LISTSERV mailing list manager LISTSERV 16.0

Help for BIBFRAME Archives


BIBFRAME Archives

BIBFRAME Archives


[email protected]


View:

Message:

[

First

|

Previous

|

Next

|

Last

]

By Topic:

[

First

|

Previous

|

Next

|

Last

]

By Author:

[

First

|

Previous

|

Next

|

Last

]

Font:

Proportional Font

LISTSERV Archives

LISTSERV Archives

BIBFRAME Home

BIBFRAME Home

BIBFRAME  September 2011

BIBFRAME September 2011

Subject:

Re: Content Data vs. Textual Data

From:

Jeffrey Trimble <[log in to unmask]>

Reply-To:

Bibliographic Framework Transition Initiative Forum <[log in to unmask]>

Date:

Wed, 28 Sep 2011 09:45:52 -0400

Content-Type:

text/plain

Parts/Attachments:

Parts/Attachments

text/plain (136 lines)

Karen,

Historically  many of the indicators were used for card production generation.  We have the 240/245 indicators that say to "print" or "not print".
Other indicators used for coding of controlled vocabulary (as in the 6XX) fields.

As for their continuation, I think we can continue, but again, we'll need to make sure that the definitions of the indicators may need to be more precise.  And we'll have to 
assume that the card production environment is DEAD.

That all said, well and good, we will have a much larger problem at hand:  the ILS vendors themselves.  As many of us can witness, no two vendors use the MARC
record the same.  That can be said of XML structure too, but I will address that later in the posting.

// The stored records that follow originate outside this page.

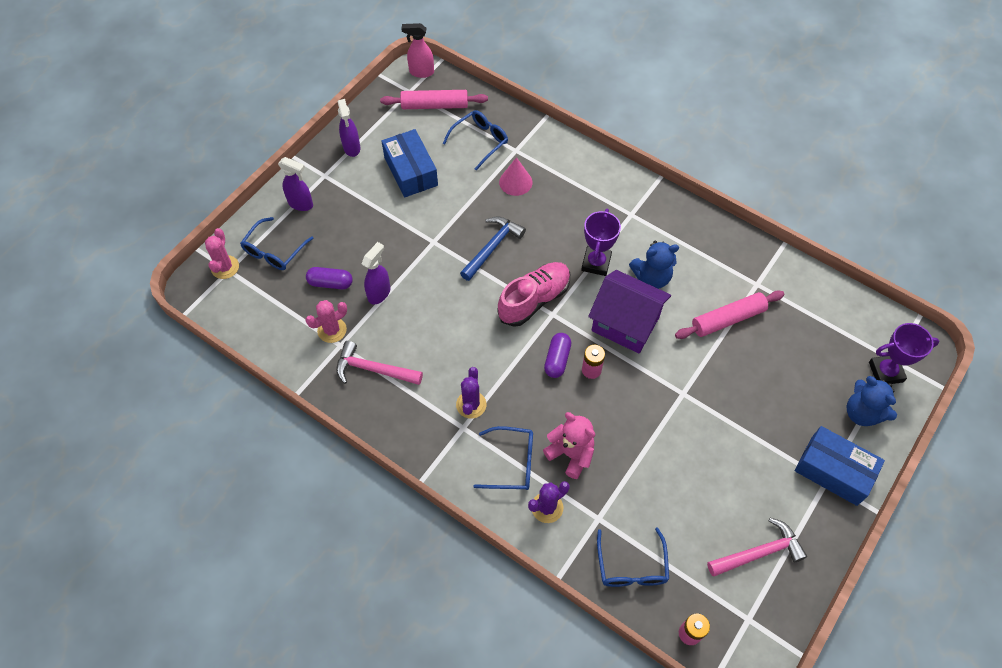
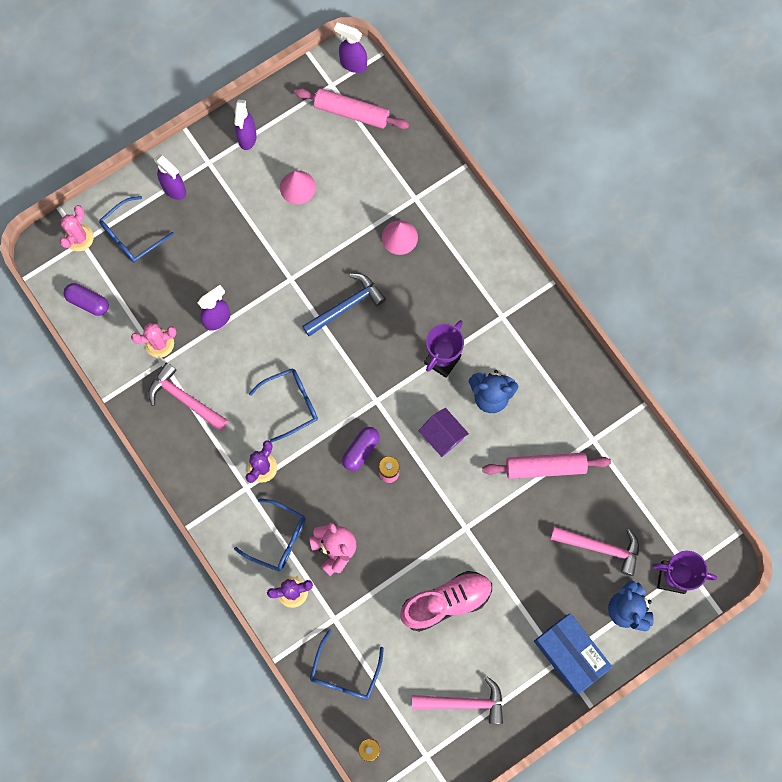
camera: 20 degrees right, 15 degrees up
(330, 283) = (174, 291): purple capsule -> purple capsule (88, 302)
(411, 171) = (297, 187): blue box -> pink cone
(421, 72) = (353, 64): pink spray bottle -> purple spray bottle
(480, 141) = (382, 174): blue glasses -> blue glasses (291, 404)
(534, 300) = (364, 379): pink shoe -> pink shoe (446, 602)
(625, 323) = (442, 436): purple house -> purple house, size x0.57
(810, 369) = (600, 547): none -> pink hammer

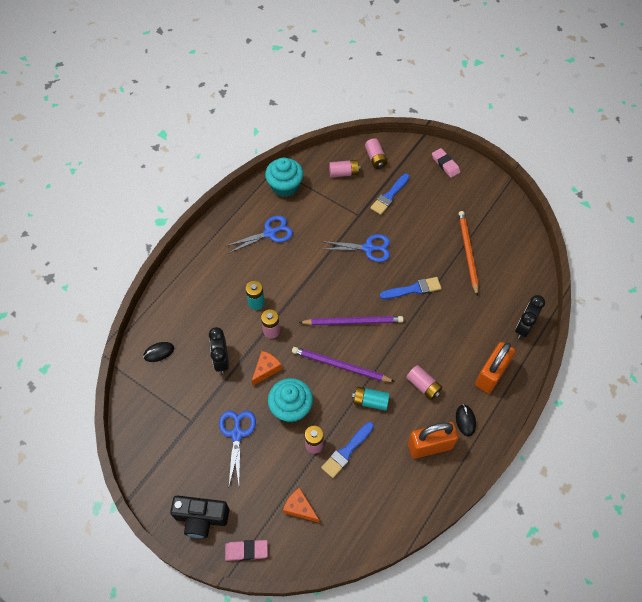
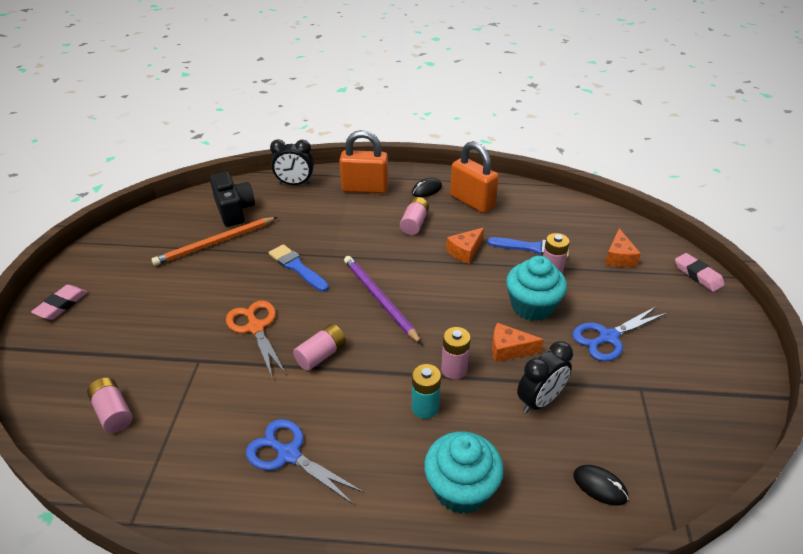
camera: 120 degrees left, 20 degrees down
(201, 518) = (717, 322): black camera -> black camera (234, 210)
(285, 186) = (173, 483): turquoise cupcake -> turquoise cupcake (461, 489)
(340, 366) = (445, 288): purple pencil -> none
(368, 248) = (256, 327): blue scissors -> orange scissors
(370, 401) = (465, 251): turquoise battery -> orange cheese
(375, 158) = (67, 385): pink battery -> pink battery (321, 355)
(389, 196) = (146, 340): blue brush -> none

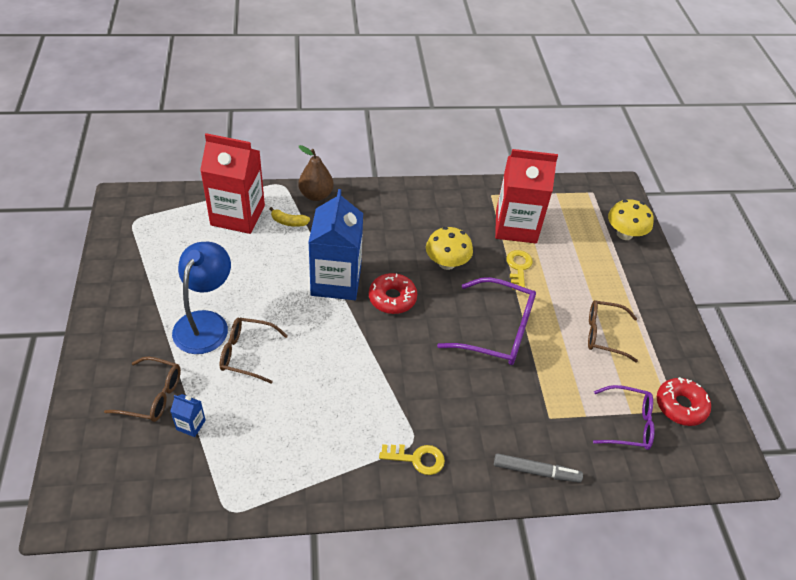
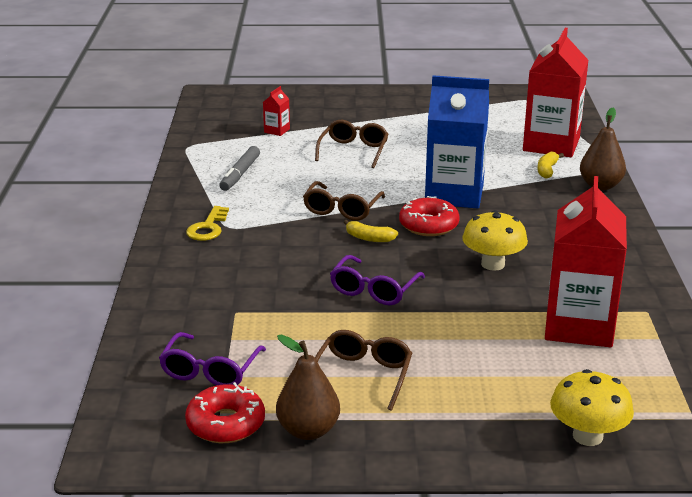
camera: 100 degrees right, 20 degrees down
(153, 396) = (311, 116): brown glasses -> brown glasses (342, 209)
(191, 425) = (277, 131): blue carton -> red carton
(205, 323) = (393, 133): blue lamp -> none
(419, 336) = (369, 238): none -> yellow banana
(497, 331) = (373, 290): purple glasses -> purple glasses, size x0.65
(518, 268) = (491, 318): yellow key -> none
(536, 471) = (168, 294): grey marker -> grey marker (240, 174)
(669, 360) = (308, 430): none -> brown pear

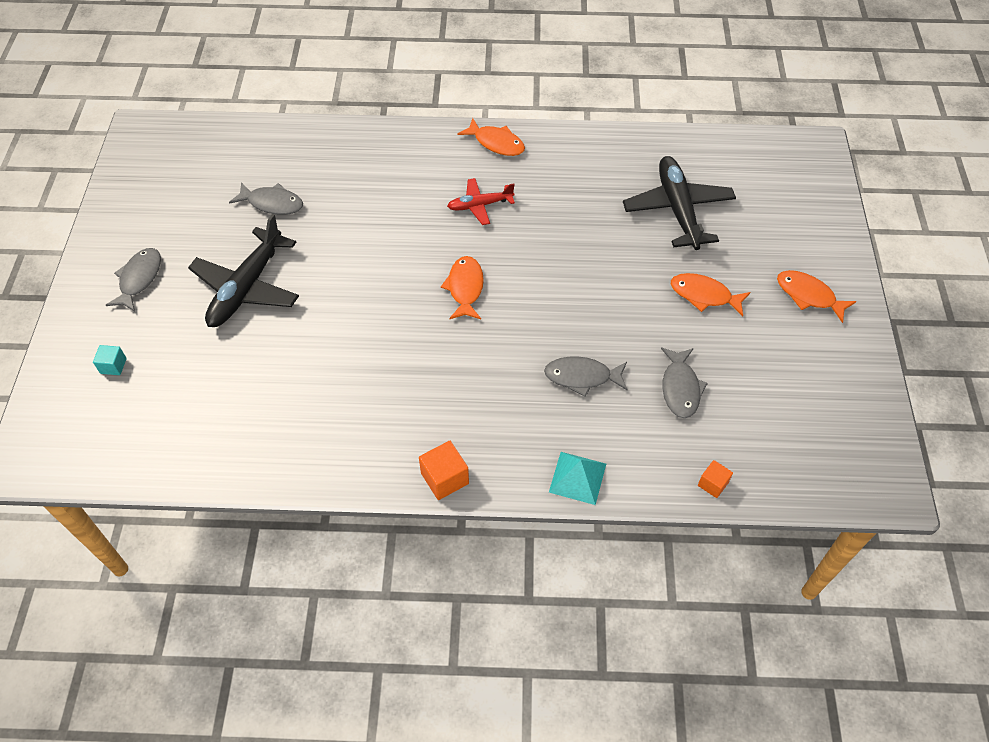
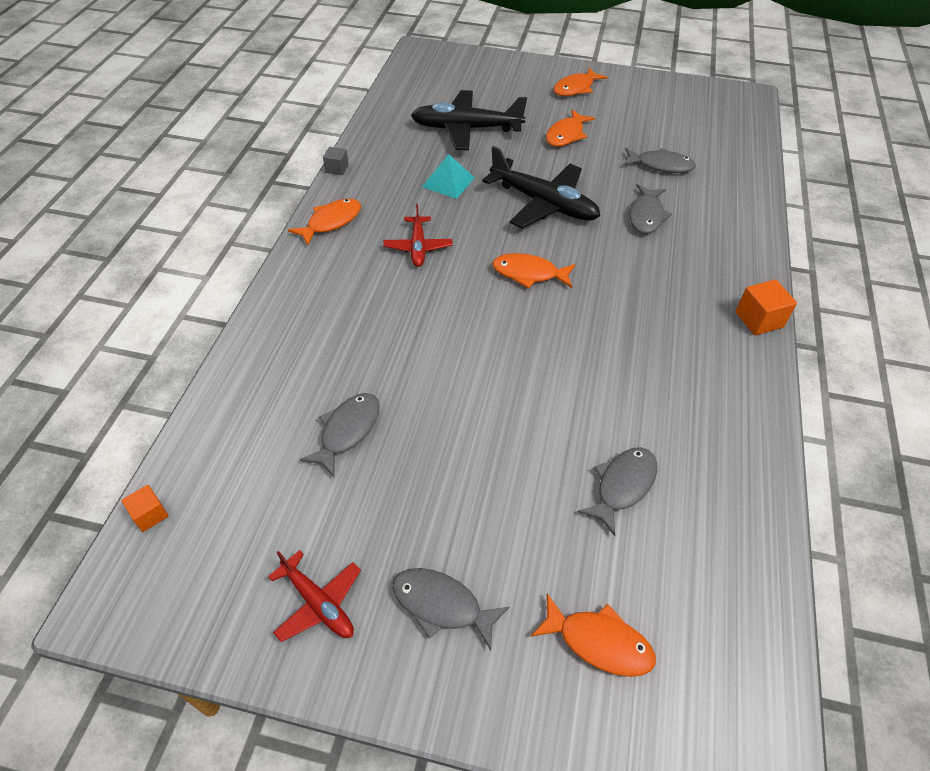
camera: 80 degrees left, 5 degrees down
(113, 366) = (599, 642): turquoise cube -> orange fish
(140, 219) = (318, 603): none -> red plane
(238, 373) = (622, 486): none -> grey fish
(246, 288) = (488, 469): black plane -> black plane (544, 204)
(572, 129) = (337, 169): none -> grey cube
(577, 478) = (751, 236): turquoise pyramid -> turquoise pyramid (448, 182)
(713, 484) = (752, 168): orange cube -> orange cube (150, 515)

Some vendors fully support and implement the MARC21 standard as we have it now.  Some do it half-way.  Some just let the record get loaded and use it for
'pretty display and editing' but they transfer it to some internal tables, and strip off the guts of the record.  Exporting it out of that ILS is impossible.  (And I know
of one ILS that does it--none of the three big ones.....)  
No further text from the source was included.